Posted by Riley | Posted in Affiliate Marketing, Case Studies, CPM, Facebook, Money Mondays | Posted on February 22nd, 2010

9

This is a follow-up to Split Testing on Facebook Case Study: Part 1 and Split Testing on Facebook Case Study: Part 2.

After having 2 sets of images have their CTR die out on me I got lazy and tested out another another ad copy and saw my conversions tank by 54% so I figure the ad copy had to be misleading.   So I decided I wanted to try out 5 completely different sets of ad copy and see the difference between their conversion rates.  I tried to relate each ad title with the description.  I used the same images as my first go around so I know they can perform decently and since I haven’t ran them in awhile their CTR should at least be respectable now.

Here are the stats for the last 7 days according to Prosper.

  • Ad Copy 1 (Original): 8280 Clicks, 438 Conversions, 5.29% Conversion Ratio
  • Ad Copy 2: 12612 Clicks, 498 Conversions, 3.95% Conversation Ratio
  • Ad Copy 3: 441 Clicks, 9 Conversions, 2.04% Conversion Ratio
  • Ad Copy 4: 323 Clicks, 10 Conversions, 3.1% Conversion Ratio
  • Ad Copy 5: 721 Clicks, 34 Conversions, 4.72% Conversion Ratio

I found it pretty crazy that my original ad copy converted best for me after the split testing I did.

So here’s concrete proof that split testing makes a huge difference!  If you’ve never split tested your ad copy, DO IT NOW! I’ve never done much split testing of ad copy until I ran this campaign and have finally came to an amazing revelation, even though I should’ve known it.

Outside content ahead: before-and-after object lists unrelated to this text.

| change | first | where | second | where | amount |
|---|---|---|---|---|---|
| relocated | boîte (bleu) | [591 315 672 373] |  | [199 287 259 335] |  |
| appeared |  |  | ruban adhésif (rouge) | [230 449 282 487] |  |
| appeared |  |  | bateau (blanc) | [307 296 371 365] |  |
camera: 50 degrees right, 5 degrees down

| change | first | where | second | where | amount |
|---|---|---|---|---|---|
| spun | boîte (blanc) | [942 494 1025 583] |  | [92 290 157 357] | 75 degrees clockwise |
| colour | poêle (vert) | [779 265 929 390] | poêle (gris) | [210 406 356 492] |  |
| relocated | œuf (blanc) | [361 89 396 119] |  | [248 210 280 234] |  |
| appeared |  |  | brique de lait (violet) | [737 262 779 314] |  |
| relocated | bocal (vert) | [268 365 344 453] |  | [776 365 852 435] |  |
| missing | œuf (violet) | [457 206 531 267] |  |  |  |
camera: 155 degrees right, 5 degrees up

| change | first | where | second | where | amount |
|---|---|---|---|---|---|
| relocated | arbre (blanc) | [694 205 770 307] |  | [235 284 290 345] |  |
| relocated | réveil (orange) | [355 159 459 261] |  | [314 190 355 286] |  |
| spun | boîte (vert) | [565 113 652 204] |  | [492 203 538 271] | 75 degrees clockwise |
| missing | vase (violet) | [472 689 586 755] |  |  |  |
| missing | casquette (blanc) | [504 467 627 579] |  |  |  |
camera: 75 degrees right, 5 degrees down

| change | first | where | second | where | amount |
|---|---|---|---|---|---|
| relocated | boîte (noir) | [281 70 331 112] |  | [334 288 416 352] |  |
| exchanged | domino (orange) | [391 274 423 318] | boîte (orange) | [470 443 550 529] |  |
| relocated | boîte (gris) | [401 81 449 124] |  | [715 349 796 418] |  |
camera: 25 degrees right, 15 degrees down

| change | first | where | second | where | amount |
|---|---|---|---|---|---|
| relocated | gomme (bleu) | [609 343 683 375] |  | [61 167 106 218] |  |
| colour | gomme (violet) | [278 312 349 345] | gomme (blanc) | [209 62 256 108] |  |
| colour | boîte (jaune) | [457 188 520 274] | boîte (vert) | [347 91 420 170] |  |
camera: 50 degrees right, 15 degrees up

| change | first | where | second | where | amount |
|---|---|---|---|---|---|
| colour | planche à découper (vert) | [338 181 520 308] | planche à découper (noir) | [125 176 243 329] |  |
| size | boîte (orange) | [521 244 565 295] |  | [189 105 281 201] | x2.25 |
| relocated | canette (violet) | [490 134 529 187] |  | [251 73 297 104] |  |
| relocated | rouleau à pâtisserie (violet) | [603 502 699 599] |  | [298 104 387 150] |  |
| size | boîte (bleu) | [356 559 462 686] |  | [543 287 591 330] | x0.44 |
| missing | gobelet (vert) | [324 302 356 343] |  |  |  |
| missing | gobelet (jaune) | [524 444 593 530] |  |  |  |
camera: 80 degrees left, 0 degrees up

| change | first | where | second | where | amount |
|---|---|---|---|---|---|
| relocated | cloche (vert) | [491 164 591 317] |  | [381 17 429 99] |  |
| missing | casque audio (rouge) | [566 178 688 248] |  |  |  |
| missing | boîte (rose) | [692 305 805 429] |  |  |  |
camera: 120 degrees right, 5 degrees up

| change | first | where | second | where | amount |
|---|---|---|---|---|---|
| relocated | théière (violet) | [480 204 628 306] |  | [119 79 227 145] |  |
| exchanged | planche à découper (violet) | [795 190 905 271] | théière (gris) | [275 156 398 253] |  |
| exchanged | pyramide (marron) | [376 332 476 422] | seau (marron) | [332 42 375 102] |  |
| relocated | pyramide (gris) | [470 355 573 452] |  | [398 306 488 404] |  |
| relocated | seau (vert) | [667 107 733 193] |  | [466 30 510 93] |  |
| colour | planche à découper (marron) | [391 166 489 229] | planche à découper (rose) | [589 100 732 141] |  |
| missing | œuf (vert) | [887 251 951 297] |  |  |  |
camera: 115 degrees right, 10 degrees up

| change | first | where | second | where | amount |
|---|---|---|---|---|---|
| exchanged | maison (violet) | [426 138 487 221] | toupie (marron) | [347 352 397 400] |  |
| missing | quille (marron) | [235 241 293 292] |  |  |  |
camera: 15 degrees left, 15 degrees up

On Facebook your CTR depends on the image you use in your ad copy.  Your conversion ratio depends on the text in your ad copy!  It is imperative to split test both!

Related posts:

  1. Split Testing on Facebook Case Study: Part 2
  2. Split Testing on Facebook Case Study: Part 1
  3. Case Study: Using POF Conversion Tracking to make a Profitable Campaign – Results
  4. Case Study: Using POF Conversion Tracking to make a Profitable Campaign – Phase 2
  5. Case Study: Facebook Ads – CPC versus CPM ($2163.08 spent)

Comments (9)

what CTR on those ads and what demographic size?

i’ve always had success with changing up ad copy as you mentioned, however, they are being real assholes about what ad copy is permitted these days.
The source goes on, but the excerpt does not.